Malala Fund
- Formation: 2013
- Founders: Malala Yousafzai Ziauddin Yousafzai
- Type: 501(c)(3) charitable organization
- Tax ID no.: 81-1397590
- Focus: Girls' education, education rights
- Headquarters: Washington, D.C., U.S.
- CEO: Nabila Aguele
- Staff: 48
- Website: malala.org

= Malala Fund =

Non-profit advocate for girls' education

Malala Fund is an international, non-profit organization that advocates for girls' education. It was co-founded by Malala Yousafzai, the Pakistani activist for female education and the youngest Nobel Prize laureate, and her father, Ziauddin. The stated goal of the organization is to ensure 12 years of free, safe and quality education for every girl. As of July 2020, the organization has 48 staff and supports 58 advocates working across Afghanistan, Brazil, Ethiopia, India, Lebanon, Nigeria, Pakistan and Turkey.

==History==
The first contribution to Malala Fund in 2013 came from Angelina Jolie who gave a $200,000 personal donation, which was used to fund girls' education where Malala is from in Pakistan's Swat Valley.

In 2014, Malala Fund helped build an all-girls secondary school in rural Kenya and provided school supplies and continued education in Pakistan for children fleeing conflict in North Waziristan and the floods of 2014.

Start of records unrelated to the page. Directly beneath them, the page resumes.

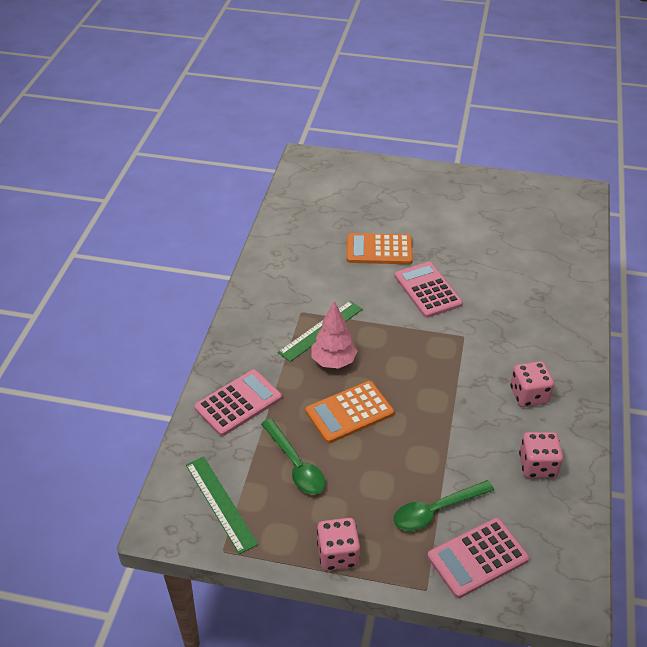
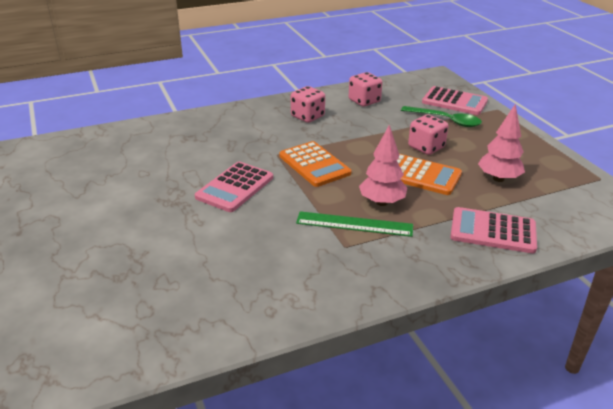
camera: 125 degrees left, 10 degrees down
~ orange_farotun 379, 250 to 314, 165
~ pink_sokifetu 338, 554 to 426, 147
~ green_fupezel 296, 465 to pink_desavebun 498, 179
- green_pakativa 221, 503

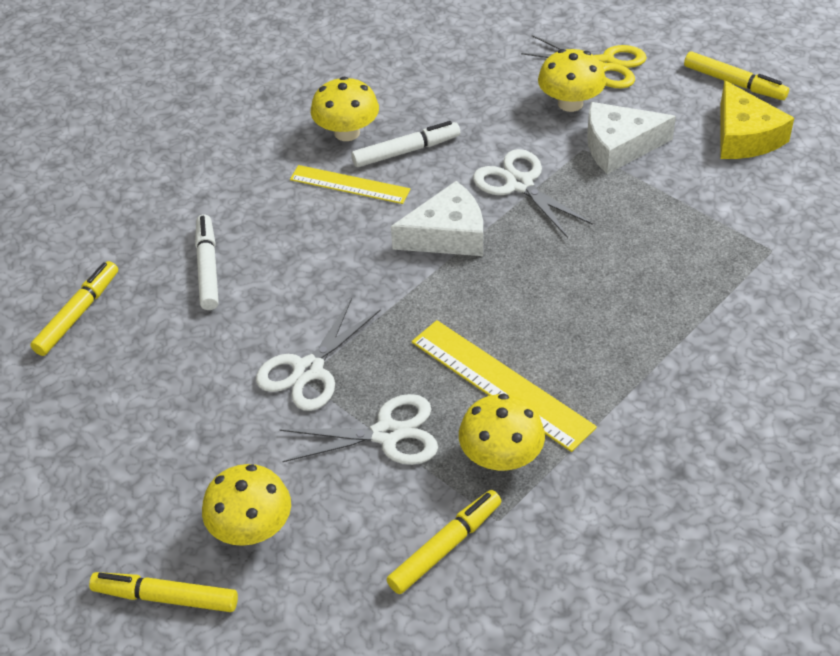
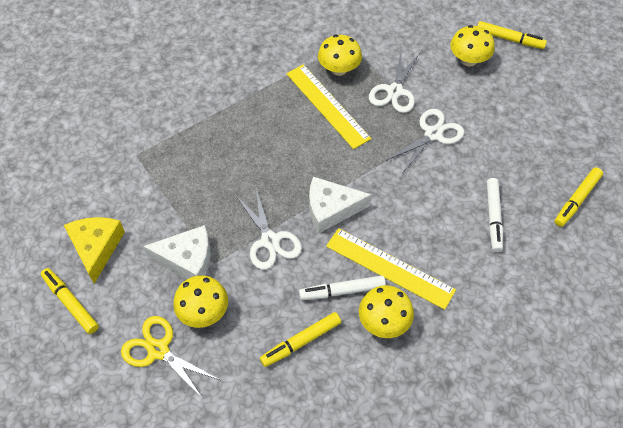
camera: 170 degrees left, 10 degrees up
~ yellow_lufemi 445, 547 to 301, 342
~ yellow_pakativa 349, 185 = 389, 268 x1.51
~ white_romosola 387, 434 = 394, 91 75 degrees counterclockwise

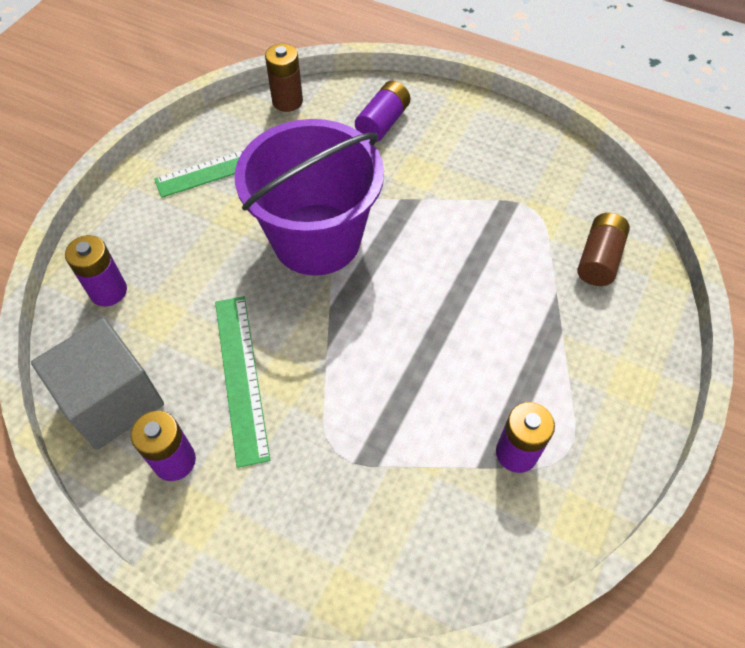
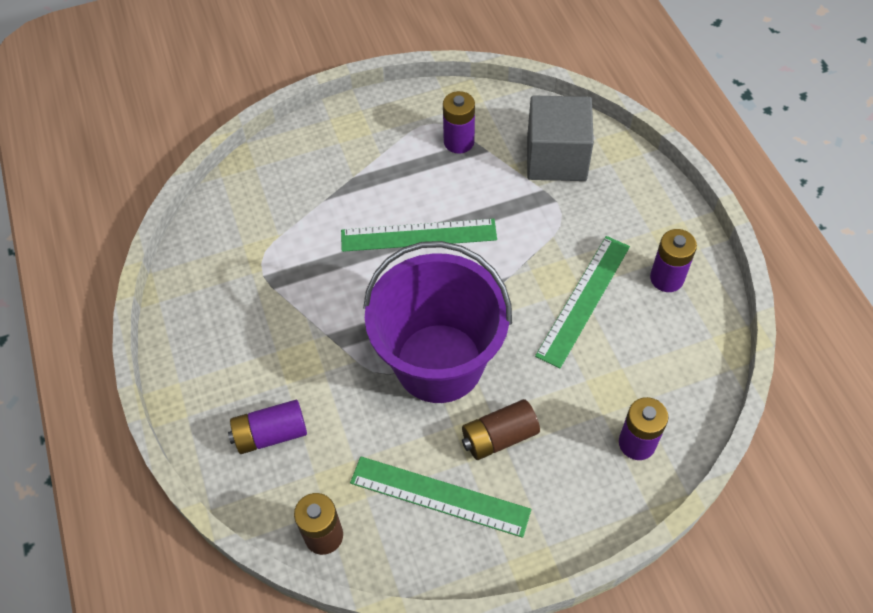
camera: 135 degrees left, 0 degrees up
+ green_pakativa 418, 235
~ brown_legivopa 599, 259 to 499, 437
~ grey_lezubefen 113, 400 to 556, 158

In 2015, when the government of Sierra Leone closed schools due to the Ebola epidemic, Malala Fund bought radios and created classrooms for 1,200 marginalized girls to continue their education. Building on Malala's advocacy for girls in Nigeria, Malala Fund pledged full scholarships to Chibok schoolgirls freed from the abduction by Boko Haram to complete their secondary education. On 12 July 2015, her 18th birthday, Malala announced funding through Malala Fund of a secondary school in the Bekaa Valley, Lebanon, near the Syrian border, for Syrian refugees.

In 2016, Malala visited Dadaab Refugee Camp for her birthday and attended the graduation of refugee girls from a mentorship program on leadership and life skills supported by Malala Fund. In December 2016, the Bill & Melinda Gates Foundation committed $4 million to help Malala Fund launch the Education Champion Network to support education champions in developing countries.

In 2017, Malala Fund significantly expanded investment projects that Newsweek described as, "education advocacy programs run by local people—the kind Yousafzai and her father led when they lived in Pakistan—and will disburse up to $10 million a year over the next decade." New grants included a project in Afghanistan to support the recruitment and training of teachers to fill spots in the country's overcrowded classrooms and supporting local activists in Nigeria to campaign for increasing public education from 9 years to 12 years.

In 2018, Apple Inc. partnered with Malala Fund to fund expansion to India and Latin America and provide technology, curriculum assistance and policy research with a goal of educating more than 100,000 girls. In addition, a connection will be established in Brazil with the Apple Developer Academy.

==Programs==
===Education Champion Network===
Malala Fund supports local advocates and programs to advance girls' secondary education around the world. The current priority countries for Malala Fund are Afghanistan, Brazil, Ethiopia, India, Lebanon, Nigeria, Pakistan and Turkey. One of the champions for Pakistan is Gulalai Ismail, chairperson of Aware Girls an organisation with which Yousafzai trained in 2011.

===Research and advocacy===
Malala, Ziauddin, Malala Fund staff, members of the Education Champion Network and young education activists participate in conferences and meet with political leaders to advocate for girls' education. The advocacy goals are to increase funding for girls' education and to remove the barriers keeping girls from school, such as early marriage, child labor, conflict and gender discrimination. Malala Fund has conducted research on the impact of girls' secondary education in collaboration with Brookings Institution, World Bank and Results for Development.

In June 2018, Malala Fund helped secure a $2.9 billion commitment for girls' education from G7 countries and the World Bank.

===Assembly===
In July 2018, Malala Fund launched Assembly, a digital publication with stories by girls, for girls. Malala Fund won the 2020 Webby Award for Email Newsletter in the category Web.

==In popular culture==
The organization was featured in the 2015 documentary film, He Named Me Malala, and Malala's autobiography, I Am Malala.